The show must go on. This is a phrase you often hear after bad news. However, in our line of work, the show never stops. While a nation [England] basks in the euphoric feeling of reaching a World cup quarter final, for others in the UK and Ireland, it is the blazing sunshine that they are basking in. Football aside, I hope you can all enjoy this year’s summer in one way or another. In the charity sector, you face ‘reality checks’ on a regular basis, hence the title of this blog post. There are no seasons in our line of work. We are constantly visiting charities to listen, learn and witness the work they do as well as the needs they may have.
St Wilfrid’s Hospice visit on 18 June 2018
My wife and I attended a drinks reception at David Dimbleby’s house in Polegate in support of St Wilfrid’s Hospice. David Dimbleby has been a patron of the Hospice for many years.
St Wilfrid’s Hospice was opened in 1982 in Mill Gap Road, in Eastbourne when outpatients visited once a week for tea. In 1983, the hospice accepted its first residential patients and in 2013 it moved to the purpose-built building on Broadwater Way, equipped with a 20-bed inpatient Unit and Wellbeing Centre. The Hospice provides specialist care for people with any progressive, advanced, life-limiting illness. Referrals are made by the patient’s GP or other healthcare professionals and care is delivered by a team that includes consultants in palliative medicine, specialist nurses, occupational therapists, physiotherapists, counsellors and social workers.
The charity covers a population of 235,000 people in Eastbourne, Pevensey, Seaford, Heathfield, and Uckfield. In 2017, the hospice supported 1,280 people through their inpatient Unit, “Hospice at Home” service, Wellbeing and Therapy team and a 24/7 Nurse Line, which took over 11,000 calls.
We met David Scott-Ralphs, Chief Executive, John Summers Donor Development Manager, Dr David Barclay, Medical Director and Professor Andrew Horne. We were introduced to David Dimbleby and his wife, Belinda Giles and they spoke to us for quite a while. This was very interesting, as David had announced his retirement from Question Time on that very day.
St Wilfred’s Hospice have made great strides in providing specialist care. We look forward to learning more about their work in future as they continue to help those live well at the later stages of life.
The University of Reading meeting on 4 July 2018
I met with Mark Arnold, Trust and Foundation Officer at the University of Reading to assess a grant application for the Brief Behavioural Activation in schools. This project is jointly runs with the Charlie Waller Memorial Trust. The Charlie Waller Institute (CWI) is a collaborative initiative between the Charlie Waller Memorial Trust, Reading University and Berkshire Healthcare NHS Foundation Trust.
Clinicians need to know that the training they receive has a demonstrable, positive impact both on their skill and the outcomes for their patients.

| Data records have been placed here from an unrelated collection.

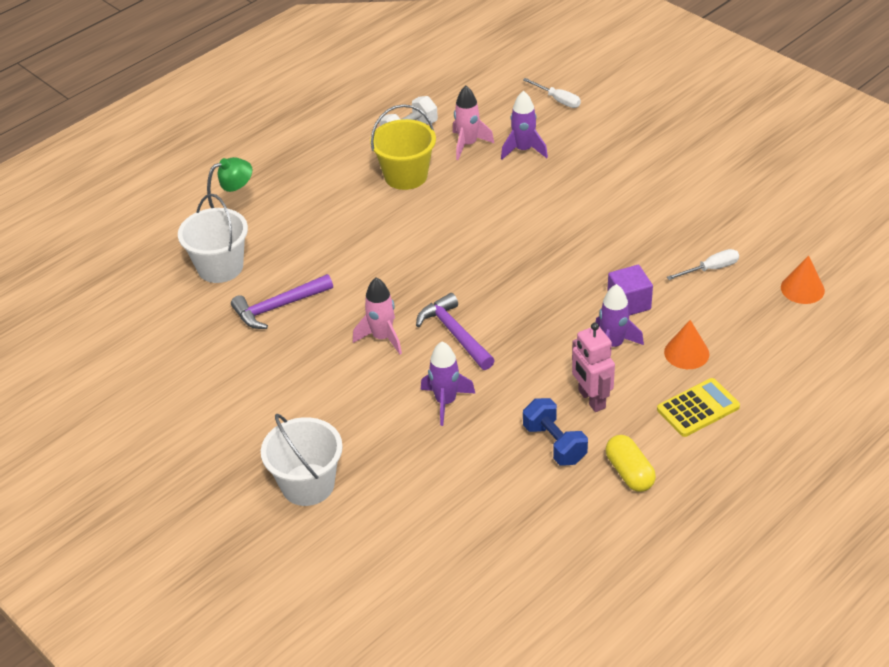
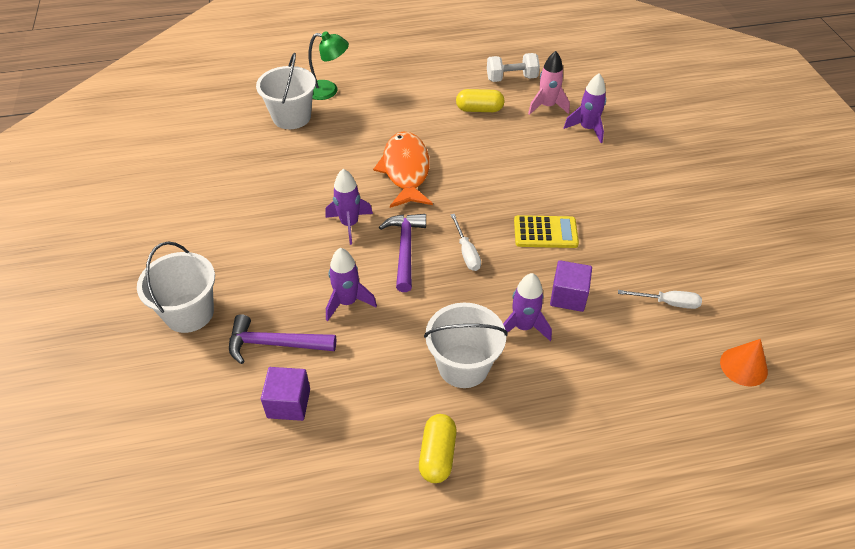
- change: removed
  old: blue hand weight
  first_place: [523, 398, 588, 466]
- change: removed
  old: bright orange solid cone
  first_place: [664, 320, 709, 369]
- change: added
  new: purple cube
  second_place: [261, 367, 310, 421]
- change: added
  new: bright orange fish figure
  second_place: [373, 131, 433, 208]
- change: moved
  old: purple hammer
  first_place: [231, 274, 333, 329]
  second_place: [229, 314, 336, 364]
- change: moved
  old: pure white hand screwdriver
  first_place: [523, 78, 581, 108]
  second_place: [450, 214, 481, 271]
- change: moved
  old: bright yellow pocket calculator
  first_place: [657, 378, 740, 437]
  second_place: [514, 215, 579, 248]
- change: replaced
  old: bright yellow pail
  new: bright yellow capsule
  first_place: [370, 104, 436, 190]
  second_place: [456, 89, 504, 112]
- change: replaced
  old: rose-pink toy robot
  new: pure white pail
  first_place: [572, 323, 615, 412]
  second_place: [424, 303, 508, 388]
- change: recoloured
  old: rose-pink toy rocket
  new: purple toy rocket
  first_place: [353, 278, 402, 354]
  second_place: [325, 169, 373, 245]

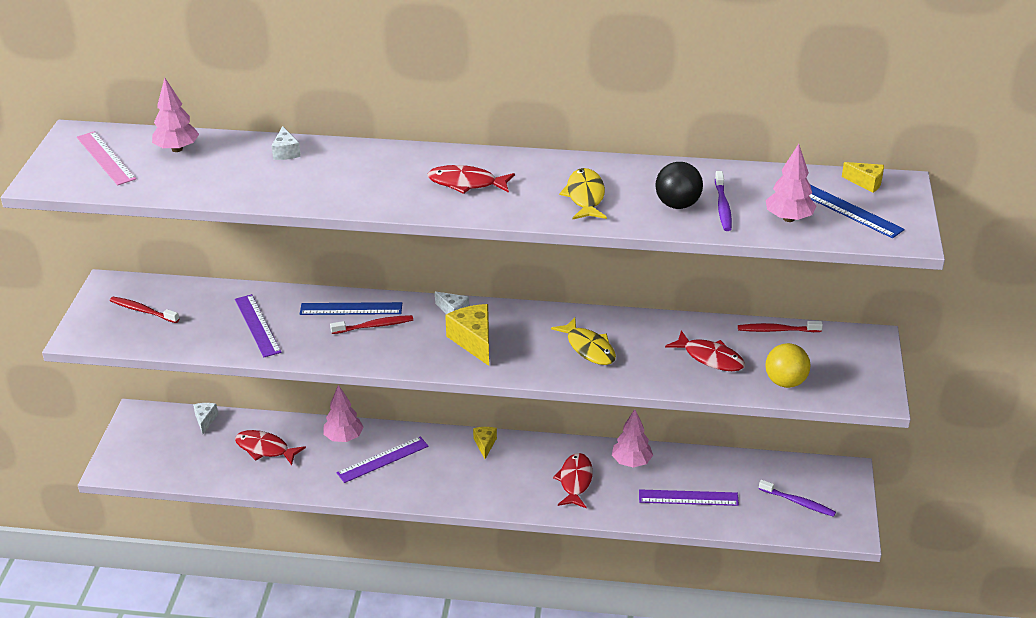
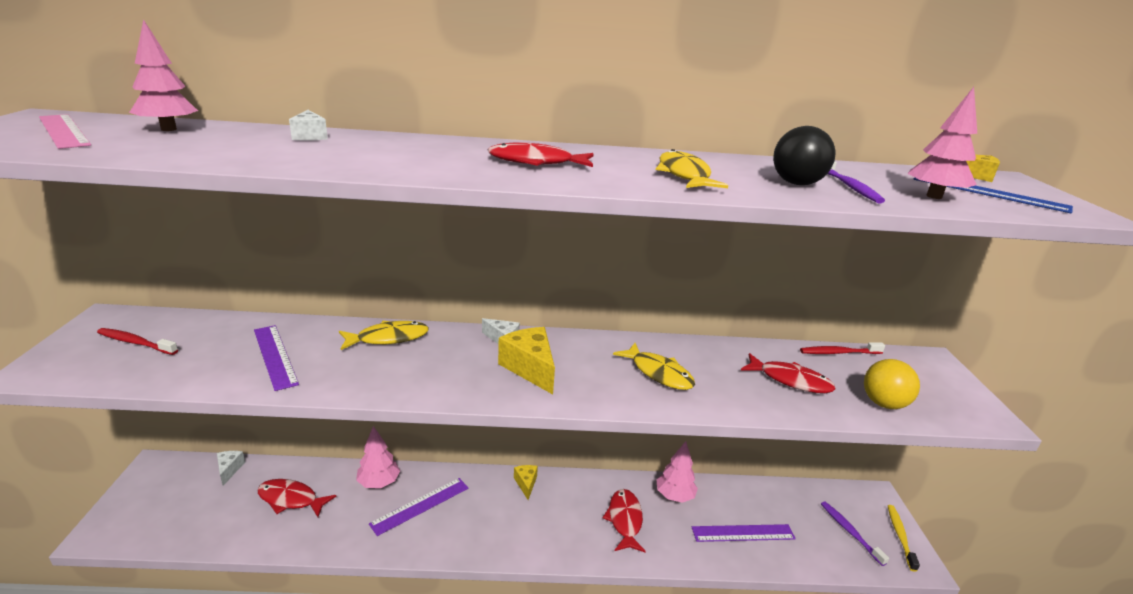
- change: removed
  old: red dental brush
  first_place: [330, 315, 413, 334]
- change: added
  new: bright yellow dental brush
  second_place: [888, 505, 920, 572]
- change: replaced
  old: blue ruler
  new: bright yellow fish figure
  first_place: [300, 302, 402, 315]
  second_place: [339, 321, 429, 350]
- change: turned
  old: purple dental brush
  first_place: [759, 480, 836, 517]
  second_place: [821, 501, 889, 566]
  degrees: -135

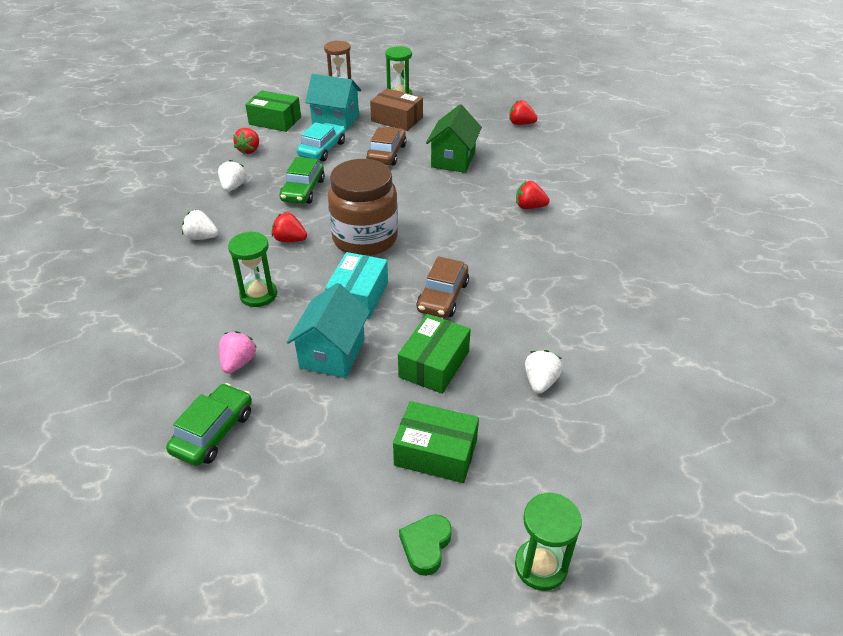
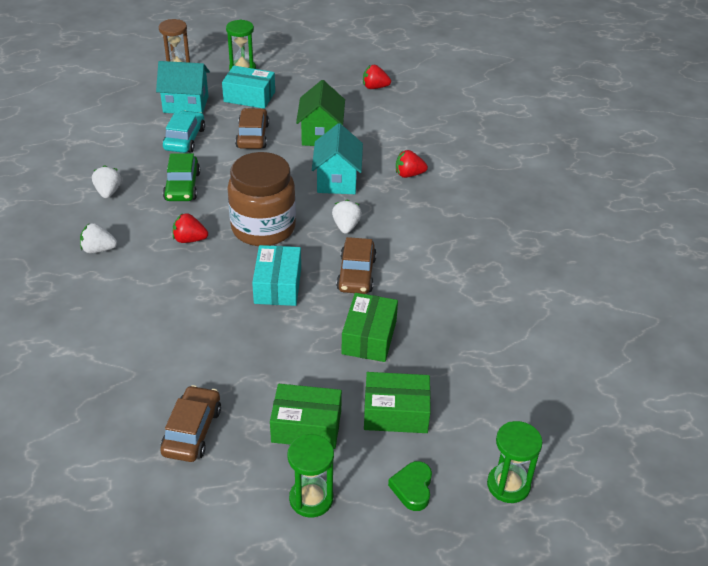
- change: removed
  old: rose-pink strawberry
  first_place: [219, 331, 257, 374]
- change: removed
  old: red strawberry
  first_place: [233, 128, 259, 155]
- change: moved
  old: green sand timer
  first_place: [228, 231, 277, 307]
  second_place: [287, 434, 334, 518]
- change: moved
  old: green parcel
  first_place: [245, 90, 301, 132]
  second_place: [270, 384, 342, 449]
- change: moved
  old: aqua toy house
  first_place: [287, 283, 370, 378]
  second_place: [312, 123, 363, 194]
- change: moved
  old: pure white strawberry
  first_place: [525, 350, 563, 394]
  second_place: [332, 199, 362, 234]
- change: recoloured
  old: green car
  new: brown car
  first_place: [166, 383, 252, 466]
  second_place: [160, 385, 221, 462]
- change: recoloured
  old: brown parcel
  new: aqua parcel
  first_place: [370, 88, 423, 131]
  second_place: [222, 66, 275, 109]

The Charlie Waller Institute is therefore committed to training therapists only in psychological therapies that have been shown to work, and to ensuring that the training impacts positively on clinician skill and patient outcome. Professor Shirley Reynolds, Director of the Charlie Waller Institute, oversees an extensive programme of training, education and research that contributes significantly to the Trust’s aim of ensuring that expert and evidence-based help is available when people need it.
Brief Behavioural Activation is a pioneering new treatment for young people designed to tackle anxiety and depression in teenagers in a non-clinical, school setting. Taking mental health treatment from clinics into schools, the researchers have met over 2,000 young people, in the first two years of this three-year project. This has helped the researchers to design, deliver and evaluate more effective and accessible treatments for the students. In fact, 60 children have received professional help and over 70% of these students have shown an improvement in their mental wellbeing. The Hospital Saturday Fund donated a £2,000 grant to this project in 2017.
Mark explained a further grant from the Hospital Saturday Fund would mean an extra employee and graduate volunteers could work on the project which would mean that the researchers could assist children who are suffering from sleep deprivation also.